En ce qui concerne le premier point, la réduction des délais, le Gouvernement, dans une période de budget contraint, a augmenté considérablement les moyens de l’OFPRA : création de 55 équivalents temps plein – il faut le souligner. Ainsi, l’objectif du projet de loi pourra être atteint et le délai de traitement des demandes réduit à neuf mois. Faut-il rappeler qu’aujourd’hui ce délai moyen est de dix-neuf mois pour l’ensemble de la procédure ? Et comme, avec la multiplication des crises, la demande d’asile est en augmentation constante – 35 520 demandeurs en 2007 et 66 251 en 2013 –, le délai devenait insupportable et le stock des dossiers à traiter de plus en plus élevé. Quelle incurie ! Il faut aujourd’hui rattraper le retard accumulé depuis une dizaine d’années. Ce n’est pas le moindre mérite du projet de loi que de s’être attaché à remplir cette mission.
Derrière ces dossiers se trouvent des hommes, des femmes, des enfants, persécutés, qui cherchent la sécurité et la protection à laquelle tout être humain a droit. Considérons-les comme tels. C’est pourquoi, aux termes du projet de loi, les procédures sont améliorées. La procédure dite « prioritaire » est abrogée. Elle privait en effet le demandeur concerné d’un recours suspensif devant la CNDA s’il était débouté par l’OFPRA. Enfin, le demandeur pourra être accompagné par un tiers à l’entretien de l’OFPRA, un amendement ayant précisé et élargi cette notion de tiers à plusieurs associations qui n’étaient pas mentionnées – je n’oublie pas, bien sûr, les avocats ou d’autres tiers.

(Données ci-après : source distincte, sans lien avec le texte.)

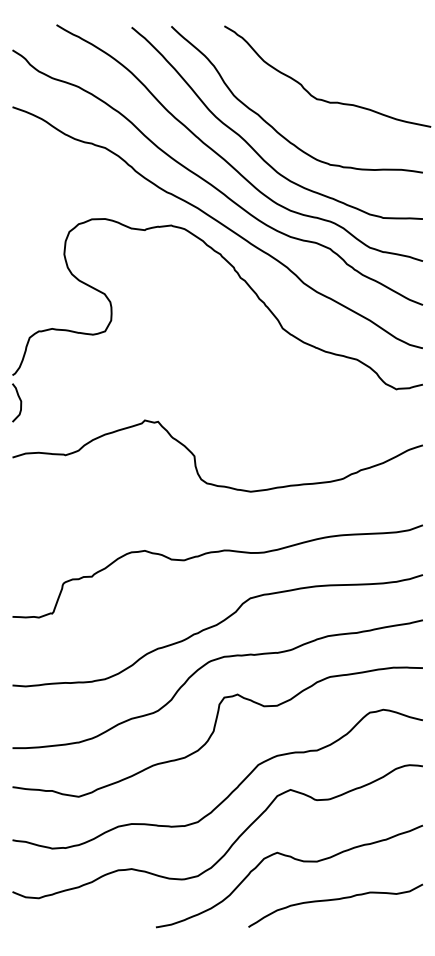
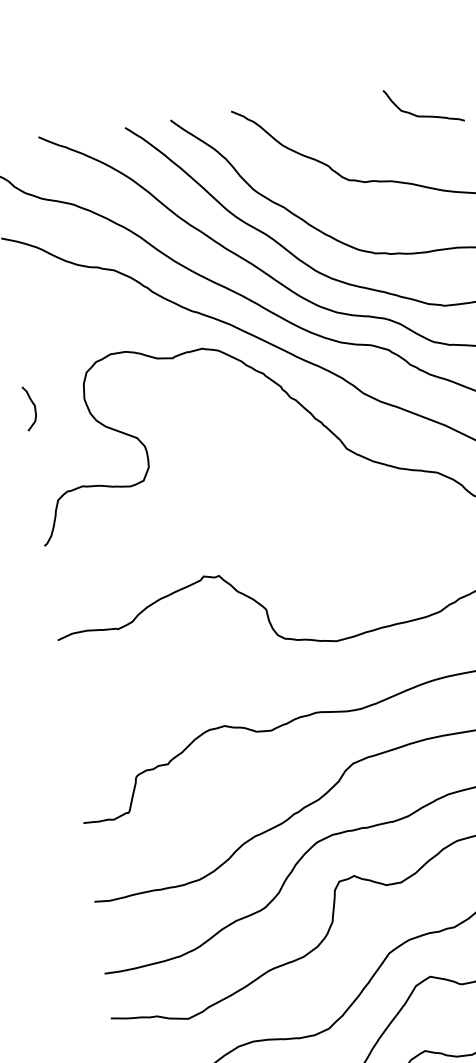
curve: (388, 52) -> (423, 115), added
curve: (19, 400) -> (32, 405), moved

J’en viens au deuxième point, l’amélioration des conditions d’accueil. Il s’agit encore d’un élément essentiel du droit d’asile. Depuis de longues années, l’offre d’hébergement en CADA ou en HUDA n’est pas à la hauteur des besoins. C’est pourquoi, là encore, le Gouvernement fait un effort important : 4 000 places en CADA en 2014 et 5 000 prévues en 2015. Cet effort doit être poursuivi. Atteignons rapidement l’objectif de 50 % au moins de placement en CADA, alors qu’aujourd’hui le taux est de 37 %. L’innovation introduite dans le projet de loi consiste à mettre fin à l’extrême concentration des demandeurs en région parisienne, lyonnaise ou frontalière pour mieux la répartir sur le territoire national. C’est une bonne chose qui va permettre un accueil plus équitable, en concertation avec les collectivités territoriales. Ainsi, le projet de loi institue un schéma national d’hébergement qui sera décliné dans chaque région en schéma régional. Il appartiendra à l’Office français de l’immigration et de l’intégration de piloter le schéma et de proposer des solutions d’hébergement – CADA ou HUDA. La mission de l’OFII est élargie et cet organisme doté de moyens supplémentaires.
Voilà qui pose la question de l’hébergement directif que dénoncent plusieurs associations au motif qu’il ne respecte pas le libre choix du demandeur. M. le ministre de l’intérieur a justement rétorqué, qu’un demandeur demande l’asile à la France, pas à la Corrèze ou la Manche ou la Lozère – il aurait pu ajouter les Landes. Cela dit, à titre personnel, je ne suis pas totalement opposé à ce que des exceptions puissent être envisagées pour des motifs impérieux et dûment établis, mais, par définition, une exception n’est pas un droit, encore moins une règle.
Au total, ce projet de loi est une véritable réforme du droit d’asile comme l’avait annoncé le Gouvernement il y a un an maintenant. Ce projet a été amendé par l’Assemblée nationale et constitue une avancée considérable en matière de droit et de moyens, sur la voie d’un droit d’asile plus juste, plus humain et mieux adapté aux besoins. C’est pourquoi nous pouvons être satisfaits du travail accompli et voter ce texte, même s’il n’est pas parfait – mais la perfection est-elle de ce monde ? Il redonne à la France les moyens et l’éthique de sa tradition d’accueil des réfugiés, qui remonte à la Révolution française, comme cela a été maintes fois rappelé.